“I only go to the gym for the classes, I don’t know how to do anything else.”
“I know I should strength train…but I just don’t.”
“I really only like classes, I don’t like lifting.”
After talking with countless friends and hearing similar comments, I’ve gradually come to the realization that not every woman knows how, or even wants to know how, to do a proper strength training workout. As someone who has been lifting weights since 15 years old (albeit with a slight lapse in college…story for a later day), I think I’ve been taking for granted the ability/desire to venture into the weight room.
Starting from a young age, I was always active in sports. I started early with soccer, softball, and basketball when I was in elementary school then middle school, followed by field hockey, basketball, and softball in high school. Passionate about improving my performance, I also did additional strength training sessions at athletic training facilities that were roughly 90% male dominated. This was almost 15 years ago, and the “strong, not skinny!” mindset had yet to become popular with girls and women. Being surrounded by guys that I trained with and competed against meant that I very quickly developed confidence that allowed me to go into any gym, pick up weights, start working out, and not feel out of place in the slightest.

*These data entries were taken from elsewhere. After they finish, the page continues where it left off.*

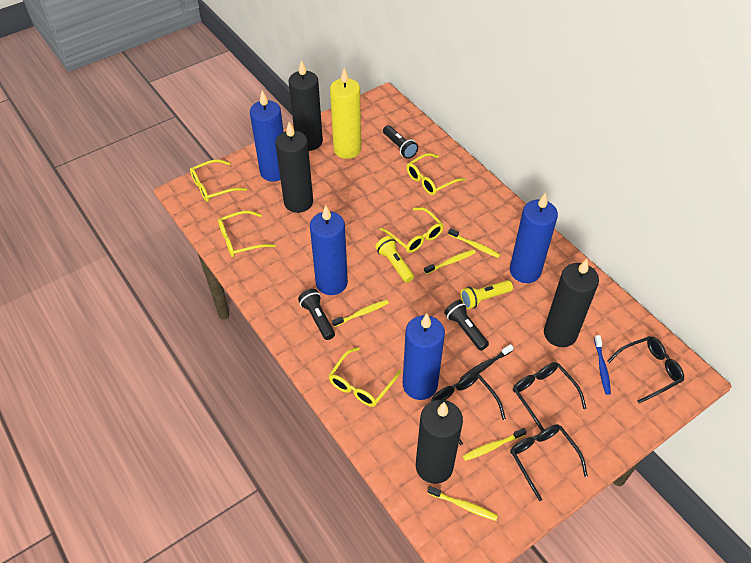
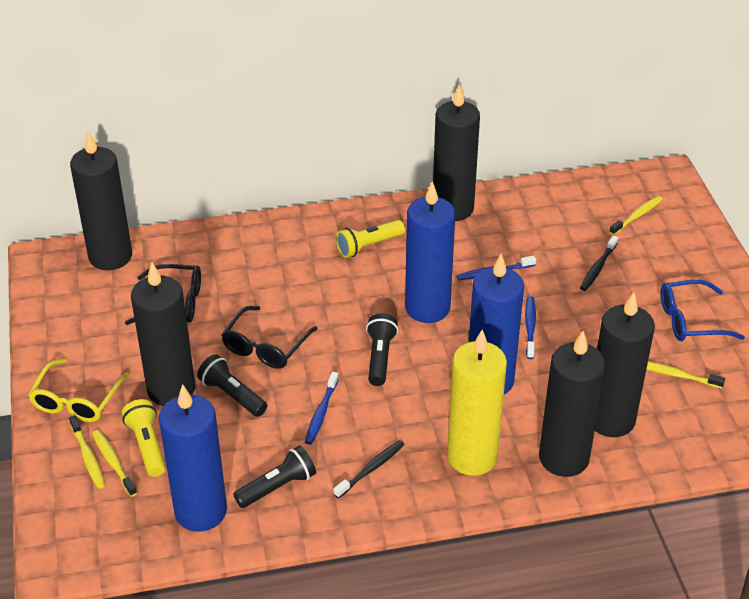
black candle: 4 -> 5
black glasses: 4 -> 2
black toothbrush: 1 -> 2
blue candle: 4 -> 3
blue glasses: 0 -> 1
blue toothbrush: 1 -> 3
yellow glasses: 5 -> 1
yellow toothbrush: 5 -> 4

For a lot of women, the weight room of a gym is a place they avoid like the plague — and for good reason. If you go at a peak time during the day, you’re apt to find the stereotypical grunting, sweating, flexing dudes that give gym culture a bad name. BUT, if you know exactly what exercises you have on tap for the day via a well-thought out training plan, you’ll be able to stake out a spot in the weight room, crush your workout, and feel like a badass bitch! Or, get to the gym bright and early and you pretty much guarantee having the entire place to yourself. I’m in the 5:30AM crew at Crunch…right when they open! This ensures I can get in, warm-up, do work, and not have to wait around for the squat rack, a bench, dumbbells, etc.
Last November, after giving it some serious thought for over a year, I enrolled in the NASM CPT course and am now deep in the throes of studying to become a Certified Personal Trainer (set my exam date for May 6, eek!). I want to help women feel strong, empowered, and invincible…and I firmly believe that all of that can be achieved through serious strength training — meaning that it’s time to drop the 5 lb weights, and stop worrying that anything heavier than that will bulk you up. You know what lifting will do, though? Give you muscles that will make you feel strong and confident. Make you able to carry your own heavy suitcases. Make you able to lug groceries up your 3-floor walk-up. Make you do real push-ups. Make you look and feel strong, like someone who is not to be messed with (which in our society today is incredibly important). Make you feel like you’re capable of anything that you set your mind to.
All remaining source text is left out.